WASHINGTON — Hurricane Michael is shaping up to be a “monster” storm, in the words of Florida’s governor, but it doesn’t look like there will be any major effects on the D.C. area.
That’s the word from Storm Team 4 meteorologist Lauryn Ricketts, who added on Tuesday that the effects of Michael would most likely be limited to showers and wind on Thursday into Friday thanks to a cold front that’s heading across the country toward the D.C. area and will fend off Michael before it gets past perhaps the Virginia Beach area.
“Minimal impact” is a lousy title for an action film but a good prediction for a hurricane, and that’s what Ricketts said was coming to the D.C. area. She foresees “wind with a few showers,” starting perhaps late Wednesday night.
Ricketts calls for rain through the day on Thursday and strong breezes that last through the day Friday. The D.C. area should get a total of maybe an inch, with perhaps two inches falling in Southern Maryland and the Eastern Shore. “It should all be out by Friday afternoon,” she said.
On Wednesday afternoon, the National Weather Service issued a Flash Flood Watch from Thursday afternoon to late Thursday night for Calvert, St. Mary’s and Charles counties in Maryland and Stafford County in Virginia.
Predicting a hurricane is always a tricky business, and Ricketts allowed that “the track can always change,” but she’s relatively confident in this forecast, because the cold front “is really strong, and there’s nothing really slowing it down.” The northernmost edge of the “cone of uncertainty,” she said, goes through Southern Maryland; the southern edge, around the Outer Banks. So Michael might even veer back into the Atlantic farther south than Virginia — more like around North Carolina.

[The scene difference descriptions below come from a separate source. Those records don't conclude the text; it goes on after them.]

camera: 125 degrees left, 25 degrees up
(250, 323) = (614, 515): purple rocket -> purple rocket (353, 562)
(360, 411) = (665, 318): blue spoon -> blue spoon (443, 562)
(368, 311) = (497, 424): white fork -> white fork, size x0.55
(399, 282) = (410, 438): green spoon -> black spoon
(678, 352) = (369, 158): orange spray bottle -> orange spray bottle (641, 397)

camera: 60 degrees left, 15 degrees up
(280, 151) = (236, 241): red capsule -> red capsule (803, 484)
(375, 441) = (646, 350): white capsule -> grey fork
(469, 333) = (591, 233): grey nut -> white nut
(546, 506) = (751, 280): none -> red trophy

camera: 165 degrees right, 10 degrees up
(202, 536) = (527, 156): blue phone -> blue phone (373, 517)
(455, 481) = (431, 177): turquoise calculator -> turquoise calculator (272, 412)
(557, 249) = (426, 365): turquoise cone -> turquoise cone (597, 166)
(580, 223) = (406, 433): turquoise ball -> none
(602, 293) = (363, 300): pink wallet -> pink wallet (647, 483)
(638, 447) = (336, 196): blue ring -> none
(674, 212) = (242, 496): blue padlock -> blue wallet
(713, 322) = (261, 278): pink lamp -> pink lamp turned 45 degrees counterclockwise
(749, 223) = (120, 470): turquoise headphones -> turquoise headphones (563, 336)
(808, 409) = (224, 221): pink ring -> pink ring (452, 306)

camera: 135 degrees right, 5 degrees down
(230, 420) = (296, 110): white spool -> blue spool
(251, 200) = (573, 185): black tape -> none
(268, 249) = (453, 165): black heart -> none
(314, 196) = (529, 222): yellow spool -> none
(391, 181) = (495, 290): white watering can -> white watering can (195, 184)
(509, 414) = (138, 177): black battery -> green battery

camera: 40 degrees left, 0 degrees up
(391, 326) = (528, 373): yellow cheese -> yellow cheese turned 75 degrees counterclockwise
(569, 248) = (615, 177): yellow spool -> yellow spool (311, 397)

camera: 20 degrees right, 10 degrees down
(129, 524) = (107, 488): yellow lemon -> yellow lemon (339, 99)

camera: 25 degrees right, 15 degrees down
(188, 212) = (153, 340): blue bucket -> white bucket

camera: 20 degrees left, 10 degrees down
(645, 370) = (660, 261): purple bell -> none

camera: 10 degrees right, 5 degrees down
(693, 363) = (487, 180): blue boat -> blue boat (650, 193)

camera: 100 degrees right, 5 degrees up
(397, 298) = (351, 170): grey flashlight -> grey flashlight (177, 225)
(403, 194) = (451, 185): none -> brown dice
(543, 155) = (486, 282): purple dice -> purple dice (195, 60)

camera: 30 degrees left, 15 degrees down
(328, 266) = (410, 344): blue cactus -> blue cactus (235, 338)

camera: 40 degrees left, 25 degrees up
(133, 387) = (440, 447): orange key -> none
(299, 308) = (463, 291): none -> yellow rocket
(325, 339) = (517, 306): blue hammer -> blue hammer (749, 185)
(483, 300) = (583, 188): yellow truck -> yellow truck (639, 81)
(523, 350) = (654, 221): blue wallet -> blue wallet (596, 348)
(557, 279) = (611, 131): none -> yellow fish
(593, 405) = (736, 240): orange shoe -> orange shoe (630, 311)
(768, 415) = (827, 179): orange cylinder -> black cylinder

But Michael will be a strong storm when it makes landfall in and around Florida. It’s moving at 12 mph and picking up strength from really warm water — nearly 100 degrees — in the Gulf of Mexico, Ricketts said. She predicts a storm surge of eight to 12 feet around the Florida Panhandle — “catastrophic” for that area.
Michael will be “a major hurricane” in the Florida Panhandle, making landfall Wednesday afternoon, Ricketts said. It’ll weaken to a tropical storm roughly Thursday morning over Georgia, “just the time that that cold front will be knocking on our doorstep, just over the Blue Ridge Mountains.”
“It’ll be something we watch, but we’re fairly confident.”